If it's White Labs you're after, plenty of shops online that deliver.

Apparently there is no equivalent in the Wyeast family, although I'm sure there will be suitable replacements, to varying degrees.


----------



## MastersBrewery (27/9/14)

Thanks Spiesy, I'll be sure to stock up when it comes in, maybe do that Yob freezing thing so I can have some all year round. That'll mean I need some yeast gear from Santa, will point SWMBO in your direction when the time comes.

MB


----------



## Blind Dog (27/9/14)

Of the 2, 1028 should get you closer. I've used the supposed whitelabs equivalent (wlp013) for a range of english beers with good results (IMO)


----------



## hoppy2B (28/9/14)

White Rabbit White Ale is meant to be made with WLP-022. I just dry hopped an ale I pitched last Monday with a recultured White Rabbit yeast. I was planning to transfer to secondary before dry hopping with the intention of saving the yeast from primary but didn't end up doing that. I figure I can just go out and buy another White Rabbit if I like the yeast.

I used 2 stubbies to make a 1 litre starter. I saw absolutely no activity in the starter for 6 days and then on the 6th day it went bang. The starter had a lovely aroma, very much like what I expected and I had no hesitation in pitching it.

I have never used WLP-022 so can not comment on whether its the same yeast, but well worth considering using White Rabbit if other people think it gives the desired result.

Edit : Spelling


----------



## MastersBrewery (29/9/14)

hoppy2B said:


> White Rabbit White Ale is meant to be made with WLP-022. I just dry hopped an ale I pitched last Monday with a recultured White Rabbit yeast. I was planning to transfer to secondary before dry hopping with the intention of saving the yeast from primary but didn't end up doing that. I figure I can just go out and buy another White Rabbit if I like the yeast.
> 
> I used 2 stubbies to make a 1 litre starter. I saw absolutely no activity in the starter for 6 days and then on the 6th day it went bang. The starter had a lovely aroma, very much like what I expected and I had no hesitation in pitching it.
> 
> ...


It was noted by a brewer from white rabbit they had change their method of Bottling the Dark Ale, using a different strain of yeast to bottle condition to that of the main ferment. However they may well have reverted back to their original method. I might have to grab some when I'm down the road next.


----------



## hoppy2B (30/9/14)

I've not had the Dark Ale. I think I read a post that someone didn't find any yeast in the Dark Ale. More to the point, recultured yeast from the White Ale is very nice.


----------



## Yob (30/9/14)

hoppy2B said:


> I used 2 stubbies to make a 1 litre starter. I saw absolutely no activity in the starter for 6 days and then on the 6th day it went bang.

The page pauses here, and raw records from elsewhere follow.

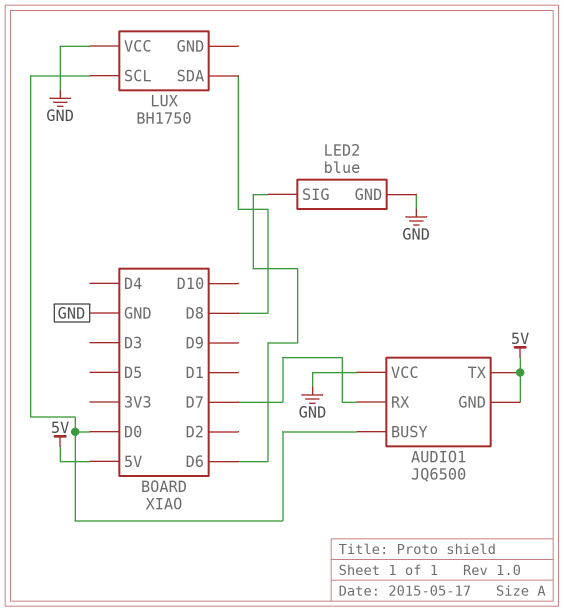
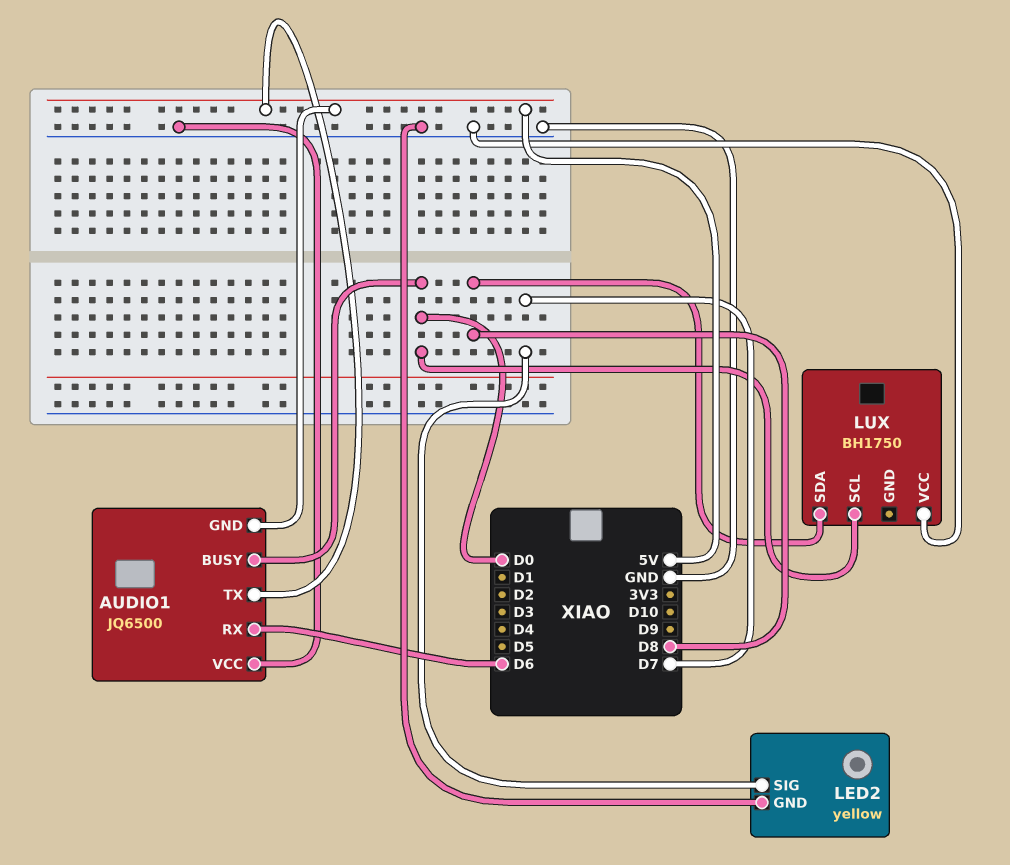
AUDIO1 pin RX: D7 -> D6
LED2: blue -> yellow
LED2 pin SIG: D6 -> D7

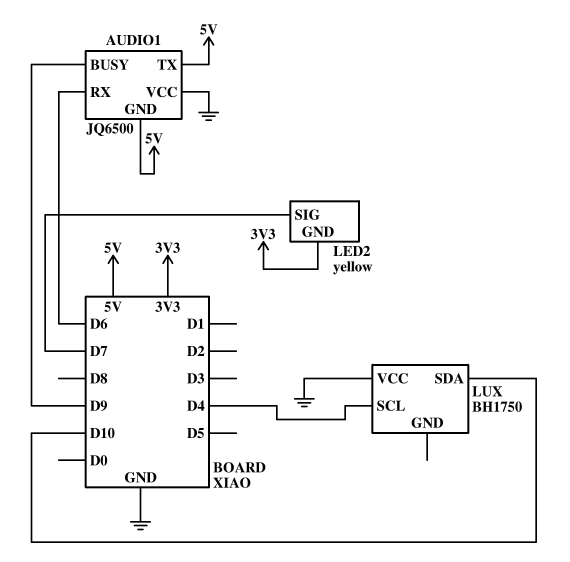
AUDIO1 pin BUSY: D0 -> D9
LED2 pin GND: GND -> 3V3
LUX pin SCL: D0 -> D4
LUX pin SDA: D8 -> D10

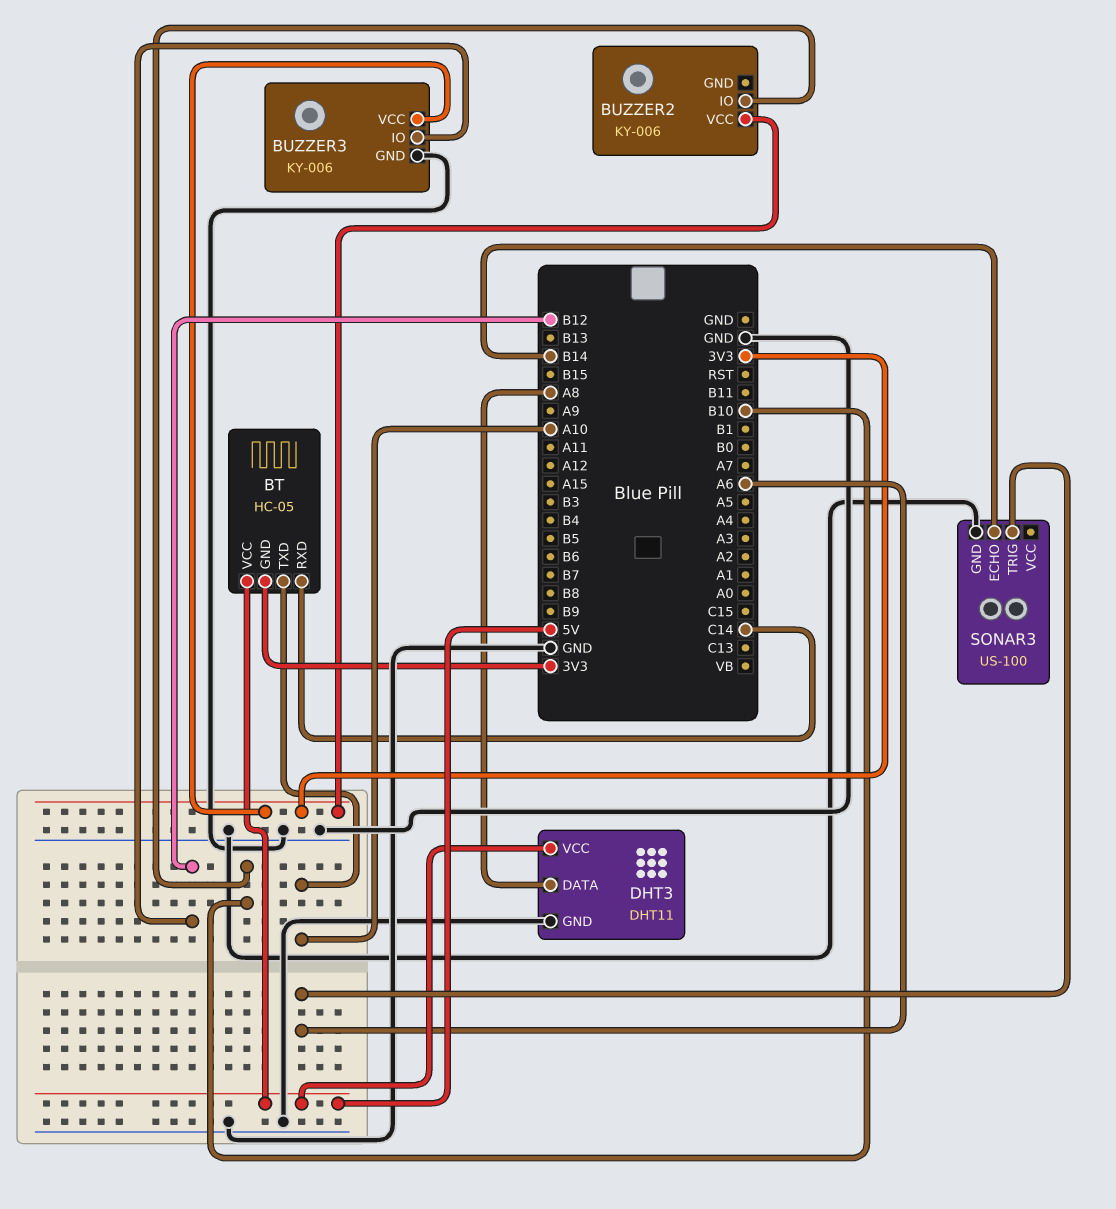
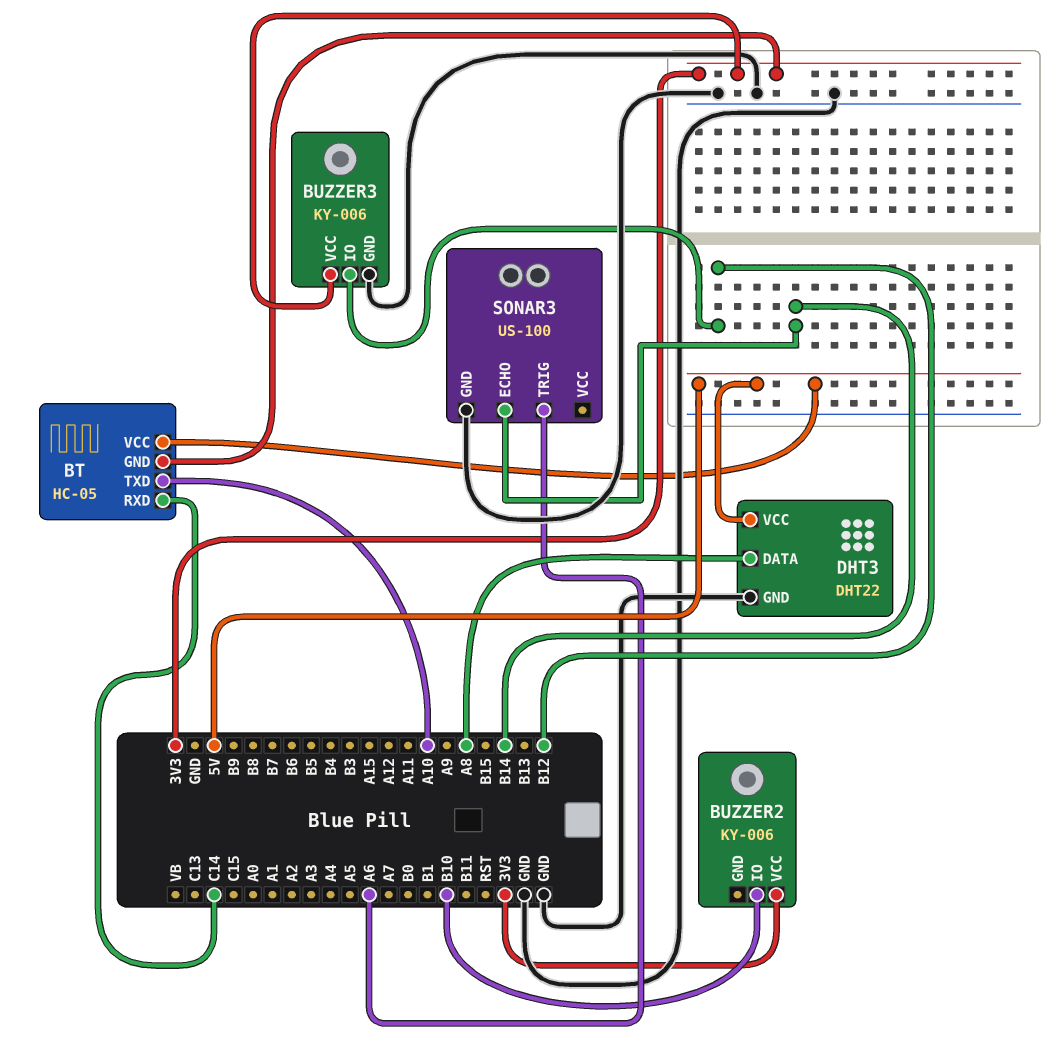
DHT3: DHT11 -> DHT22

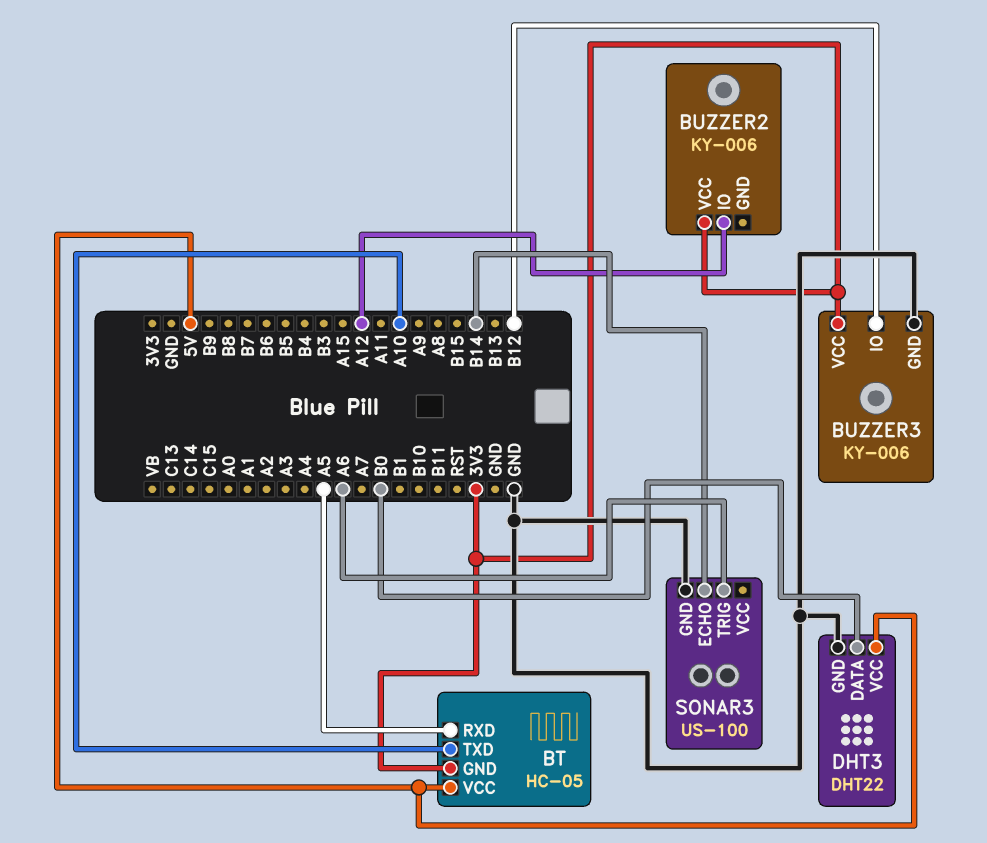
BT pin RXD: C14 -> A5
BUZZER2 pin IO: B10 -> A12
DHT3 pin DATA: A8 -> B0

That's a monumental underpitch Hoppy, you could have got 5ml yeast... if that? More likely 1ml, with 1ml, I'd step to 20ml, 100ml then the 1000ml if everything went well,

6 days to fire? You will have spawned petite mutants and the yeast health won't be great


----------



## hoppy2B (30/9/14)

I've never stepped up my starters and I probably never will. You are exposing your culture every time you step it up and all you're basically doing is multiplying yeast, so I don't believe stepping up will give any better result.

As far as yeast health goes, the resultant 1 litre starter fermented out a 17 litre batch in 2 to 3 days. I had it in a cellar that sat at about 16 to 18 degrees C the whole time while the ferment vessel didn't waver from 22 degrees. Which strangely, was the temp I pitched it at. 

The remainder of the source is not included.